La réouverture du canal diplomatique est désormais actée.
Les États-Unis, qui soutenaient l’Ukraine jusqu’à présent, refusaient de concevoir le point de vue de la Russie, opposée à l’immixtion de l’OTAN dans son glacis ex « soviétique », et ne reconnaissaient que le narratif de l’agression russe injustifiée, pilotée par un président sanguinaire. Ce narratif, parce qu’il impliquait un décalage trop élevé avec la réalité, a disparu avec la seconde administration Trump, qui n’a pas manqué de sermonner Zelensky pour son attitude jugée belliciste lors de leur rencontre du 28 février.
Le sommet en Alaska témoigne ainsi d’un retour au réalisme américain en matière de relations internationales, sortant de la simple bataille hollywoodienne entre les démocraties et les tyrans.
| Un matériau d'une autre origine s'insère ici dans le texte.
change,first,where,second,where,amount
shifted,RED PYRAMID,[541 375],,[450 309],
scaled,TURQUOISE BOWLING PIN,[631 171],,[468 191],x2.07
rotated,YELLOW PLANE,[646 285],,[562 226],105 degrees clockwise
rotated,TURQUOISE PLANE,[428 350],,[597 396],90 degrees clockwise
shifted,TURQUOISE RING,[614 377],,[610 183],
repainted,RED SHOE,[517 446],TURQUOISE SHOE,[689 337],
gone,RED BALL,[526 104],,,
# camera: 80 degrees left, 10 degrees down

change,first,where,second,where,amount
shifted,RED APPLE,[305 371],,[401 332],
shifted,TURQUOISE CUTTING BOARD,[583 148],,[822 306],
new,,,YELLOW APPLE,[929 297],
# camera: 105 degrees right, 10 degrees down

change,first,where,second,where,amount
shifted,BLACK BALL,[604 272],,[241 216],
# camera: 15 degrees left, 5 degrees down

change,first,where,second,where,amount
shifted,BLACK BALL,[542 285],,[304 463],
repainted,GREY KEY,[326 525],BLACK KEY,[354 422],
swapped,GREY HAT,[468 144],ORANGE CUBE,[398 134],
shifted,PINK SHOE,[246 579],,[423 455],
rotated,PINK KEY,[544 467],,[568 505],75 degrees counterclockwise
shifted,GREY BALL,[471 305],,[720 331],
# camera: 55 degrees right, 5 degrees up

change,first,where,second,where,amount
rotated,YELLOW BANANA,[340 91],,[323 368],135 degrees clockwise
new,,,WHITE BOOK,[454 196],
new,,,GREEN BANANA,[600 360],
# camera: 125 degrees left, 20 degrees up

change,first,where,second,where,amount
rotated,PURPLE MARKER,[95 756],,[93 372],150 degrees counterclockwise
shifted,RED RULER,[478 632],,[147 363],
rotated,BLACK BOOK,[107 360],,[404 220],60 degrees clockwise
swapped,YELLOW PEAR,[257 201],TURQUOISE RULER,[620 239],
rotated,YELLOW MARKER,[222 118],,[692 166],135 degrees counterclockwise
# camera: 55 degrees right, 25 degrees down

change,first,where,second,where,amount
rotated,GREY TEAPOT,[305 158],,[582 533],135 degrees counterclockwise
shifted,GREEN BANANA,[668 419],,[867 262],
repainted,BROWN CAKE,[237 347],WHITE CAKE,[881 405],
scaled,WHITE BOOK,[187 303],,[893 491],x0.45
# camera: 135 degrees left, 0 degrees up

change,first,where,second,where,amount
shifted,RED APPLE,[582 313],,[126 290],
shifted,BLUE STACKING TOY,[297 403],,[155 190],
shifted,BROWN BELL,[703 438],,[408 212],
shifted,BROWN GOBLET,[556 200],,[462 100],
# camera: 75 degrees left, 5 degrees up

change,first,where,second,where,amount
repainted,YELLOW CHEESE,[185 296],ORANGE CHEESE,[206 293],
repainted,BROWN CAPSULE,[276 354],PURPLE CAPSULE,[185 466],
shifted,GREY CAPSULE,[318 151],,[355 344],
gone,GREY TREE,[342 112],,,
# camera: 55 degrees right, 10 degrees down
Néanmoins, l’ouverture américaine, si elle peut témoigner d’un retour à ce pragmatisme, cache difficilement les contradictions de Washington, marqué par l’inconstance de ses positions à l’international, basculant, d’une administration à l’autre, de la guerre froide au tutoiement amical.
Un sentiment renforcé par l’absence de résultats concrets. Le sommet se termine sur deux brèves allocutions, et sans annonces aussi spectaculaires que la mise en scène trumpienne pouvait le laisser entrevoir. Or ce décalage entre la communication et les résultats politiques immédiats risque fort, à la longue, d’éroder la crédibilité de l’homme d’affaires et la valeur de ses déclarations.
Poutine, qui fut davantage loquace que son homologue, ne fait que profiter ici des conséquences des revirements occidentaux successifs, qui ne passent que pour des effets d’annonce, et pourraient renforcer le mépris des BRICS à l’égard d’un Occident pour qui la démocratie est devenue l’art de gesticuler – ou de “macroner”, comme disent les Ukrainiens.
Plus encore, le repositionnement américain résonne comme l’aveu d’un déclin établi de son complexe industriel, qui n’est pas parvenu à soutenir efficacement l’effort de guerre ukrainien, et d’un échec diplomatique à l’égard des BRICS, qui se montraient réticents à condamner l’agression et à suivre la position occidentale.
En déguisant tout cela sous l’apparence de l’arbitrage du conflit par une Amérique forte, au-dessus de la mêlée, qui ne tutoie que les autres puissances nucléaires, Trump cache ce qui est, pour les États-Unis, une réelle concession à l’égard de son homologue russe, qui ne s’est pas écroulé sur les plans économique et industriel.
Le fait le plus notable, émanant des allocutions elles-mêmes, est le souci partagé de reprendre un autre dialogue : le partenariat économique. L’Alaska est, comme l’a souligné Poutine, aux portes de l’Arctique, devenue zone stratégique pour les ambitions économiques des deux puissances. Il s’agit sans doute de la plus grande morale du sommet : pourquoi faire la guerre quand on peut faire du commerce ?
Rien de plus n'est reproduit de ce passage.